「警察官を扱った作品」の第三弾は、真保裕一『脇坂副署長の長い一日』(集英社、2016年)。地元出身のアイドル歌手が「一日署長」を務めることになる交通安全運動の初日。脇坂誠司副署長に次々と降りかかるトラブル・事件。長い一日を分刻みで突っ走る脇坂の姿を通して、警察組織の実態や警察官のお仕事に肉薄していきます。
[おもしろさ] 清濁併せた、警察・警察官の実像が!
この本の魅力は、脇坂副署長の考えや行動を通して、警察という組織の内実と警察官の実像を浮き彫りにしていること。「警察官の職務に対する誇りと喜び」、「警察官としての志」、「刑事をやっていくうえで必要不可欠な資質である執拗さ」について指摘されています。他方、「身内への甘さ」、「県警内での派閥争い」、「ことなかれ主義」、「女性を追いかけまわして通報され、別の署員に逮捕される不祥事」などにも言及。また、「理屈で解いて納得させないと、不平ばかりを募らせる」。「警察学校で厳しくふるいにかけられたつもりでも、驚くほどナイーブな若者が時に入ってくる」といった指摘も。

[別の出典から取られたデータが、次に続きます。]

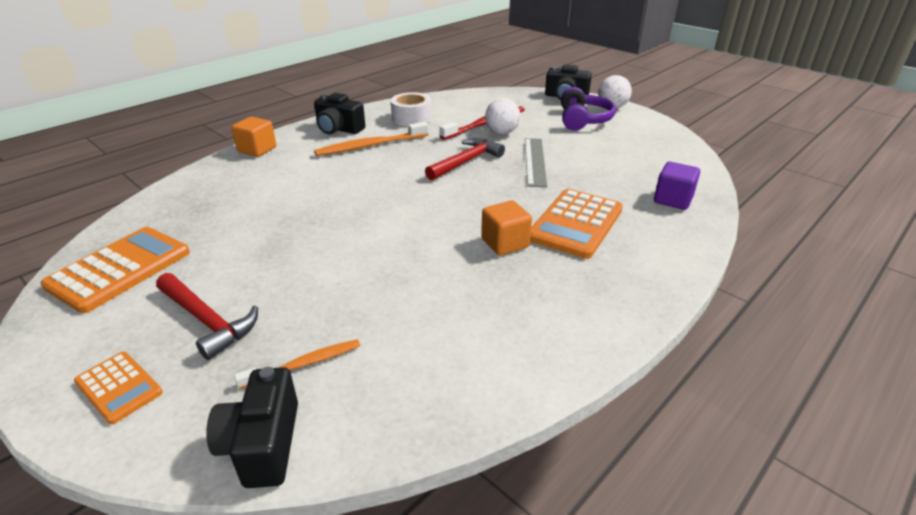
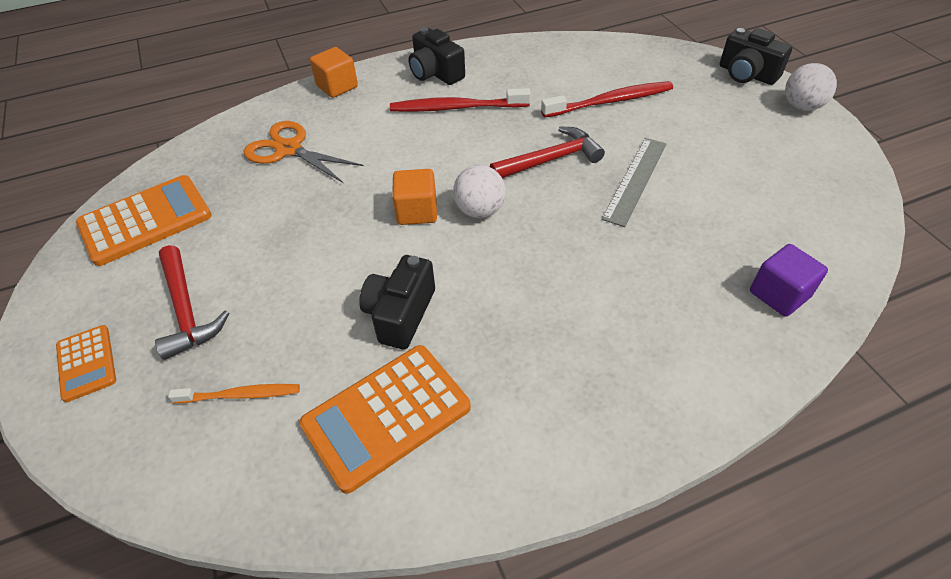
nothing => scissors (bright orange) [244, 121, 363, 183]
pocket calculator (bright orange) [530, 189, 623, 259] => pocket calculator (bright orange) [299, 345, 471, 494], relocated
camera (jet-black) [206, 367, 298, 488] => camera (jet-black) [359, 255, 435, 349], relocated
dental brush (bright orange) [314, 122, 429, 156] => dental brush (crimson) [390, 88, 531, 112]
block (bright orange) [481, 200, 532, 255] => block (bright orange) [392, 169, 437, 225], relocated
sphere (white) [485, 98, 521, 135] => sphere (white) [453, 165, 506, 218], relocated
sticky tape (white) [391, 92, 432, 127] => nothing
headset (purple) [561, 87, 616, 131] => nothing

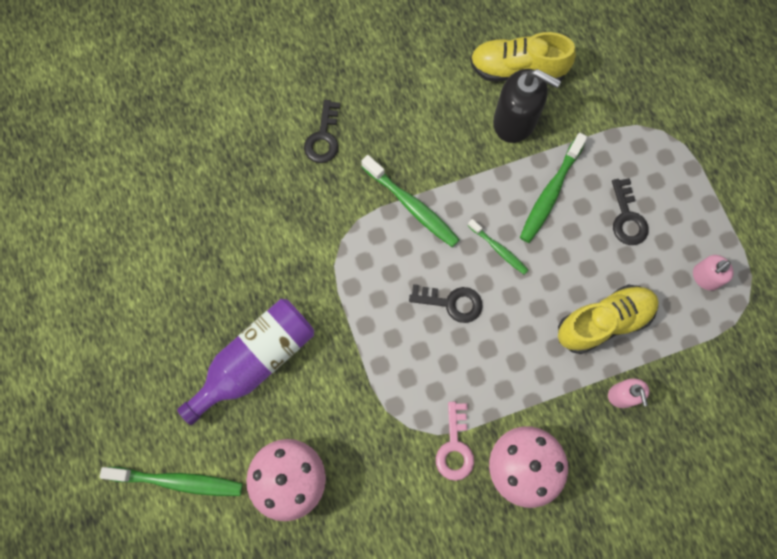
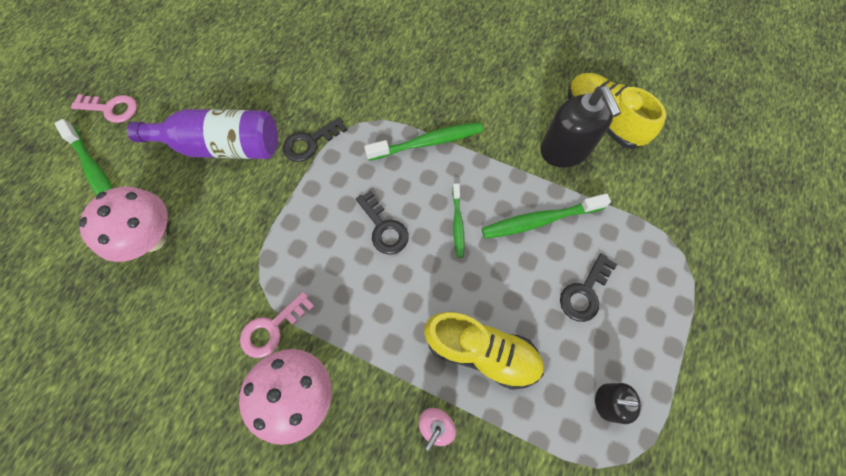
nothing => key (rosy) [71, 94, 137, 123]
key (jet-black) [304, 100, 340, 163] => key (jet-black) [283, 117, 348, 162], relocated
dental brush (leaf-green) [361, 155, 460, 247] => dental brush (leaf-green) [364, 122, 483, 161], 105 degrees counterclockwise
pump bottle (rosy) [693, 255, 734, 291] => pump bottle (jet-black) [595, 383, 641, 424]

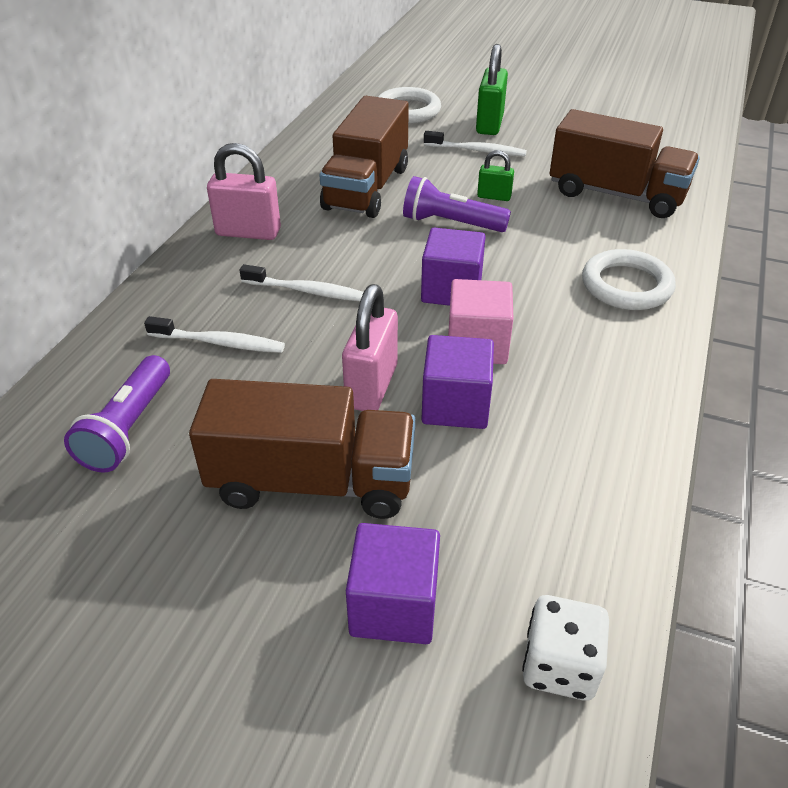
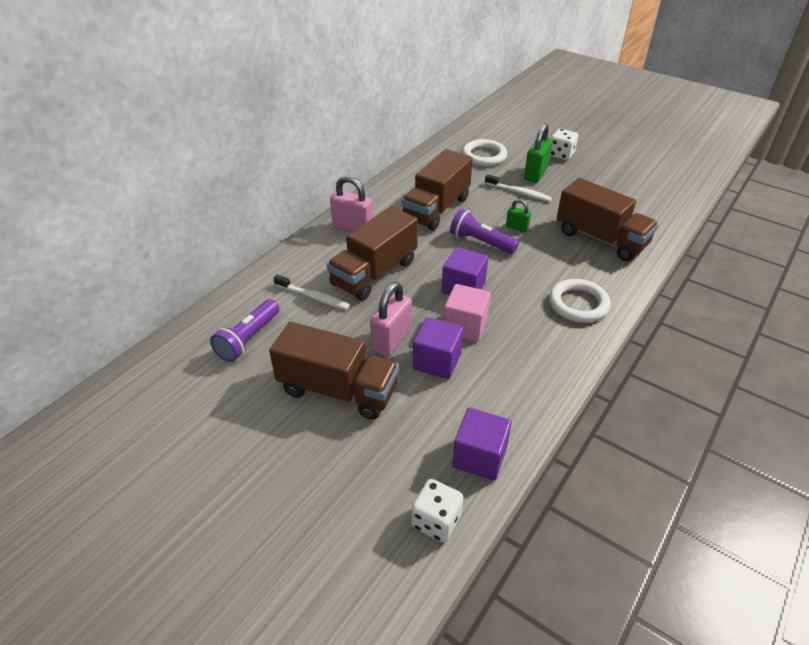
dental brush (white) [239, 264, 364, 301] => lorry (brown) [327, 206, 418, 300]
block (purple) [346, 523, 440, 644] => block (purple) [452, 408, 512, 481], relocated
nothing => die (white) [550, 129, 578, 160]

[あらすじ] 「事件の匂いを嗅ぎつけたら、最後まで喰らいつく」
未明の午前4時35分、賀江出警察署の通信係から、副署長の脇坂に事故の報告が入ります。スクーターが転倒し、かなりの損傷。運転していたのは、署内きっての要注意人物である鈴木英哉25歳のよう。本人とは連絡が取れない。嫌な気分に陥る脇坂。「何の因果か、この日に限って」! というのも、その日は、あと5時間ほどで、春の交通安全運動のスタートを飾る「一日署長」のイベントが開催され、メディアの問い合わせも殺到していたからです。「一日署長」を務めるのは、地元出身の女性アイドル歌手・桐原もえみ。しかし、その事故報告は、その後に次から次へと引き起こされるトラブル・事件の序曲にすぎなかったのです。収拾を任された脇坂は、「事件の匂いを嗅ぎつけたら、最後まで喰らいついてくる」「根っからの警察官」。複雑な事の真相にどのようにたどり着いていくのでしょうか?